The heartfelt and seemingly self-serving appeal is not coming from the Kenyan government, but from its people through civil society and free citizens who are commenting all over the International Monetary Fund's twitter profile and posts about granting a new loan of 257 billion shillings to the African country.
According to many of the opinions that are flooding the net at the moment, the IMF is helping corruption in the country, only enriching the oligarchy in power and further bankrupting the Kenyan people.
An online petition has also been started, asking the organisation to cancel the latest loan.
According to Nation.Africa, Kenya's total public debt stood at Kes. 7.2 trillion at the end of last November. At the current rate of 120 billion a month, this will reach Kes. 9 trillion by June next year.

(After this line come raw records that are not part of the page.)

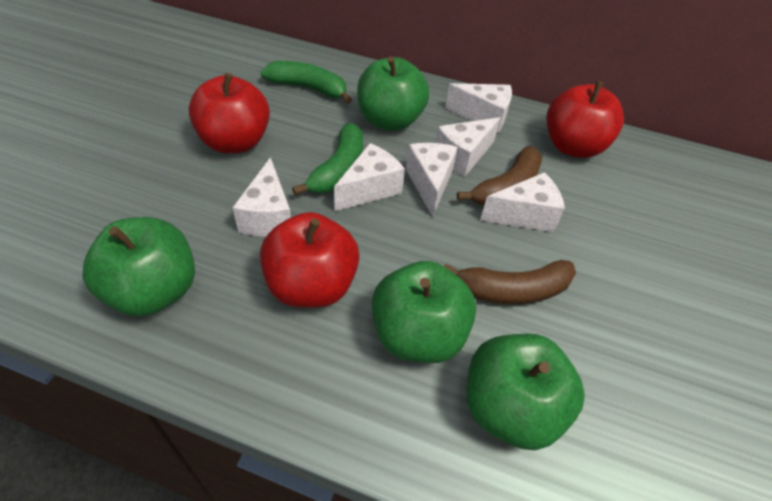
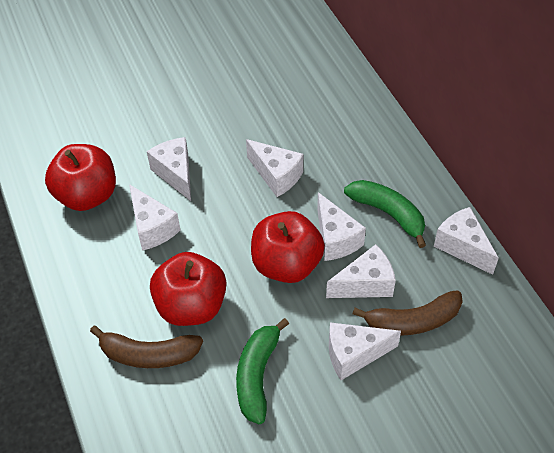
green apple: 4 -> 0
white cheese: 6 -> 7

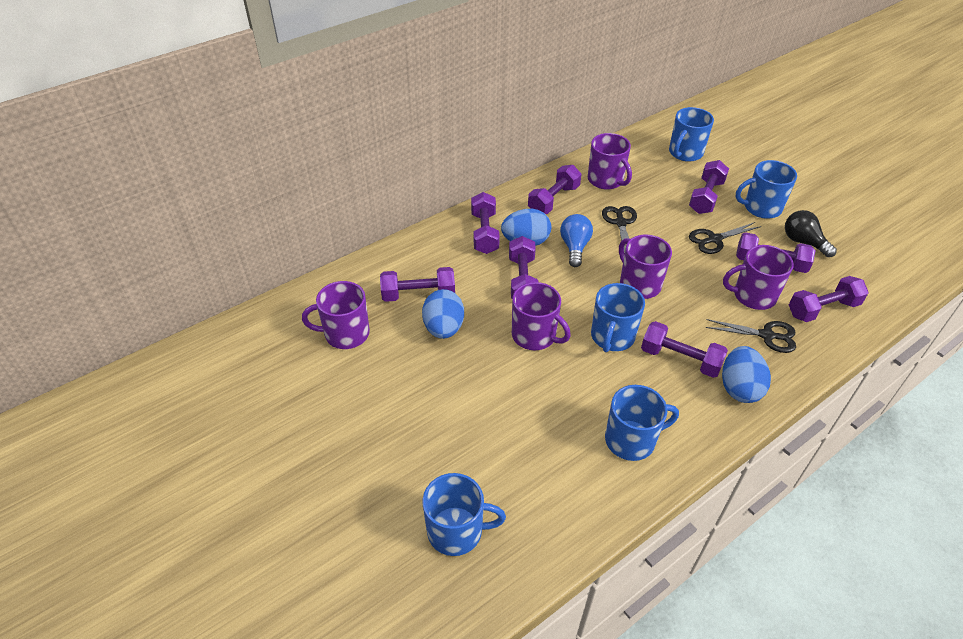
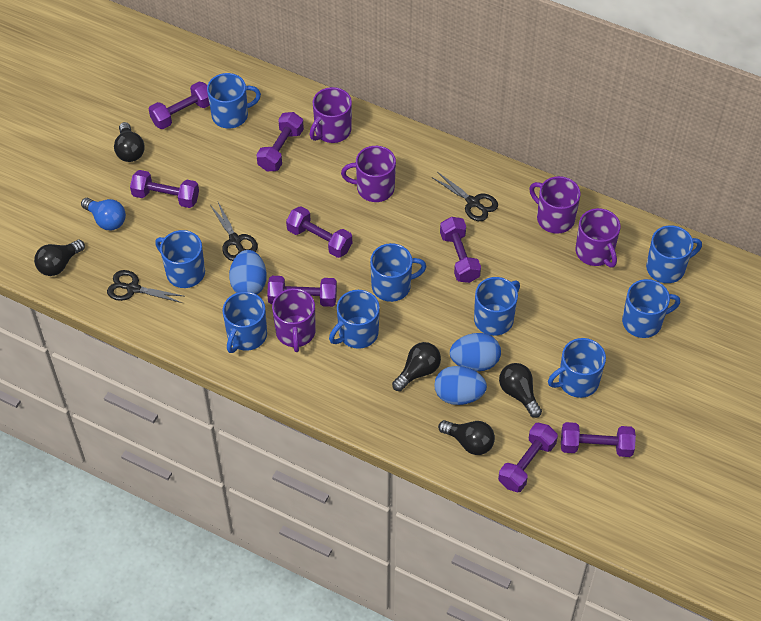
black light bulb: 1 -> 5
blue mug: 5 -> 9

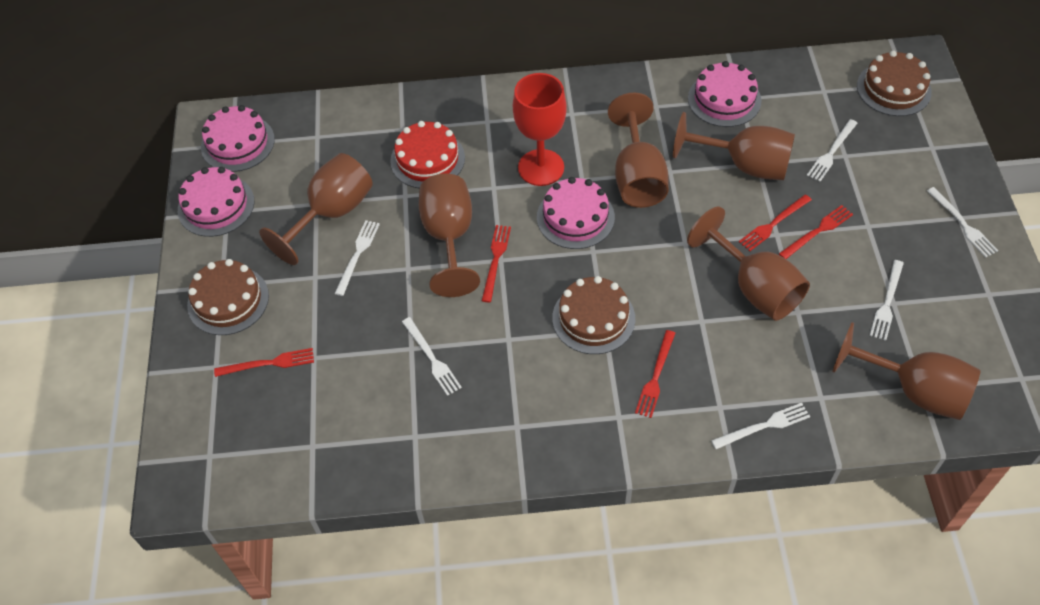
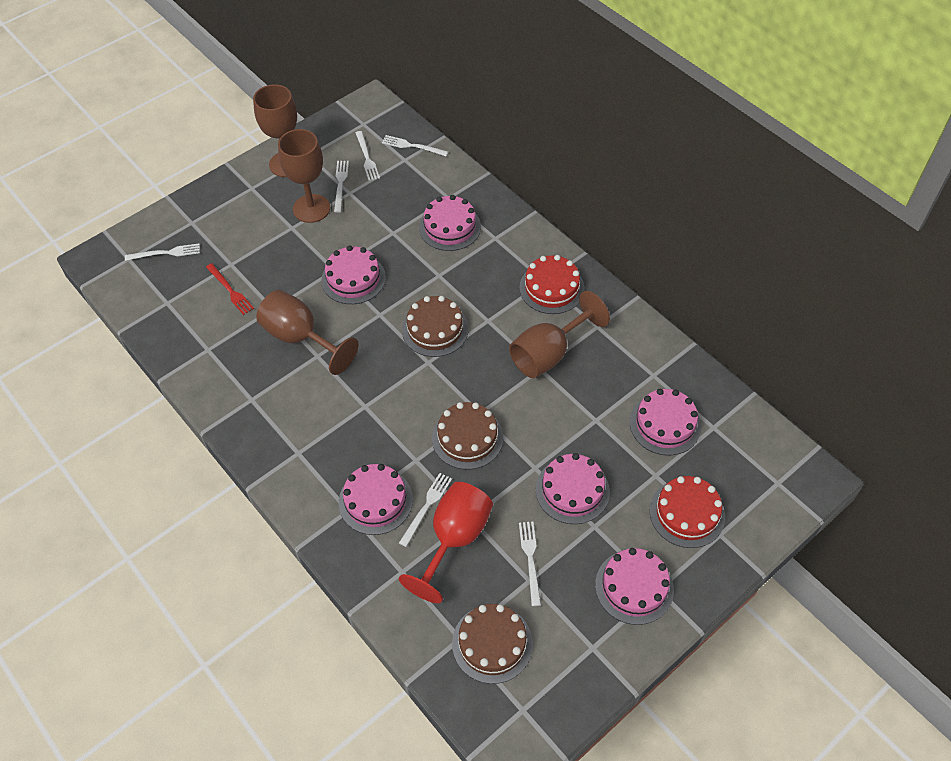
brown goblet: 6 -> 4
pink cake: 4 -> 6
red cake: 1 -> 2
red fork: 5 -> 1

By continuing to lend out loans without overseeing their use and asking for guarantees of transparency, say many citizens who signed the petition, those who believe they are helping the country with these funds are actually aiding corruption and misappropriation of public funds.
"Have you ever bothered to know how the loans you give to the Kenyan government are being used? You are making individual billionaires while the rest of us continue to suffer. Kenya does not need loans," said one user on social media.
In this sense, the Covid-19 pandemic has proved to be a magnet, rather than a calamity, capable of attracting loans, postponing interest but above all indebting Kenya like never before. While before March 2020 Kenya's public debt was running at the rate of 71 billion shillings a month, it is now averaging 120.
The infrastructural works that the government has in the pipeline to improve transport (the Nairobi elevated railway and the completion of the Nairobi-Malaba railway on the Ugandan border, above all) are, according to public opinion, an opportunity to rig contracts and inflate expenses, operations that are also fundamental to raising funds to subsidise electoral campaigns ahead of the 2022 elections.
But the very management of funds that should be dedicated to the health sector, which is crucial at this time, is a cause for discontent after the numerous strikes by health workers and some scandals on the adaptation of hospitals and Covid-19 wards in various counties. Yet Kenya has received 6.8 billion shillings from the World Bank to prepare to contain the pandemic.
According to an Infotrak study on Kenyans' perceptions of foreign debt, 81% of Kenyans are angry, fearful or anxious because of the country's mounting debt, 52% rate the management of borrowed funds as poor while 62% do not approve of regular borrowing from foreign sources.